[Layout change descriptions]

====

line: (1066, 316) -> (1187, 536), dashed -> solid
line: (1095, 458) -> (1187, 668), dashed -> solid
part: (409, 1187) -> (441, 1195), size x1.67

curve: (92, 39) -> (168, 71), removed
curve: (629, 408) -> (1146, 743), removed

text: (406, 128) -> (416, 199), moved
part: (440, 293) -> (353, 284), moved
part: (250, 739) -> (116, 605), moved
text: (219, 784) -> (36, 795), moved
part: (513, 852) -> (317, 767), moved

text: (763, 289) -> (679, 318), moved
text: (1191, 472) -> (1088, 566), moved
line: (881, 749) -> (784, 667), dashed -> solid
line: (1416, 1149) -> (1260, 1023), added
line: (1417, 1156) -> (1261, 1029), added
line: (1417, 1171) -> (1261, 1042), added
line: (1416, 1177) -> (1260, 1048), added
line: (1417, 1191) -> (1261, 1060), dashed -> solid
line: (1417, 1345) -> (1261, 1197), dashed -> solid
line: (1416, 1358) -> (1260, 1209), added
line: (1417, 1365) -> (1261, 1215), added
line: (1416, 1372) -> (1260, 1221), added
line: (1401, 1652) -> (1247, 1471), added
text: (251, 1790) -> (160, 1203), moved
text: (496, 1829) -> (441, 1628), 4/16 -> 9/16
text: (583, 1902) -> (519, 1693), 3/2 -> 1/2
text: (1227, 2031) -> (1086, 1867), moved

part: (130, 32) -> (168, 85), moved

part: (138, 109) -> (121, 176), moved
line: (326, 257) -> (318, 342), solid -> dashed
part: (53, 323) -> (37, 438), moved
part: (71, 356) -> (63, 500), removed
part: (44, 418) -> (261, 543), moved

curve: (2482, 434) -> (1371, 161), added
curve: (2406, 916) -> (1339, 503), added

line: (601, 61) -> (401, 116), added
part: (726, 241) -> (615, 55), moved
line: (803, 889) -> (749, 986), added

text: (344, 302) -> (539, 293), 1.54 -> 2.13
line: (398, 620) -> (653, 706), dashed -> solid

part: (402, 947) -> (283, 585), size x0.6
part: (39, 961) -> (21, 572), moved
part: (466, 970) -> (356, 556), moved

====

▶ **EXERCISE DIRECTIONS**
The records above should be given again in full, exactly as written.

▶ **OUTPUT FOR THIS EXERCISE**
line: (1066, 316) -> (1187, 536), dashed -> solid
line: (1095, 458) -> (1187, 668), dashed -> solid
part: (409, 1187) -> (441, 1195), size x1.67

curve: (92, 39) -> (168, 71), removed
curve: (629, 408) -> (1146, 743), removed

text: (406, 128) -> (416, 199), moved
part: (440, 293) -> (353, 284), moved
part: (250, 739) -> (116, 605), moved
text: (219, 784) -> (36, 795), moved
part: (513, 852) -> (317, 767), moved

text: (763, 289) -> (679, 318), moved
text: (1191, 472) -> (1088, 566), moved
line: (881, 749) -> (784, 667), dashed -> solid
line: (1416, 1149) -> (1260, 1023), added
line: (1417, 1156) -> (1261, 1029), added
line: (1417, 1171) -> (1261, 1042), added
line: (1416, 1177) -> (1260, 1048), added
line: (1417, 1191) -> (1261, 1060), dashed -> solid
line: (1417, 1345) -> (1261, 1197), dashed -> solid
line: (1416, 1358) -> (1260, 1209), added
line: (1417, 1365) -> (1261, 1215), added
line: (1416, 1372) -> (1260, 1221), added
line: (1401, 1652) -> (1247, 1471), added
text: (251, 1790) -> (160, 1203), moved
text: (496, 1829) -> (441, 1628), 4/16 -> 9/16
text: (583, 1902) -> (519, 1693), 3/2 -> 1/2
text: (1227, 2031) -> (1086, 1867), moved

part: (130, 32) -> (168, 85), moved

part: (138, 109) -> (121, 176), moved
line: (326, 257) -> (318, 342), solid -> dashed
part: (53, 323) -> (37, 438), moved
part: (71, 356) -> (63, 500), removed
part: (44, 418) -> (261, 543), moved

curve: (2482, 434) -> (1371, 161), added
curve: (2406, 916) -> (1339, 503), added

line: (601, 61) -> (401, 116), added
part: (726, 241) -> (615, 55), moved
line: (803, 889) -> (749, 986), added

text: (344, 302) -> (539, 293), 1.54 -> 2.13
line: (398, 620) -> (653, 706), dashed -> solid

part: (402, 947) -> (283, 585), size x0.6
part: (39, 961) -> (21, 572), moved
part: (466, 970) -> (356, 556), moved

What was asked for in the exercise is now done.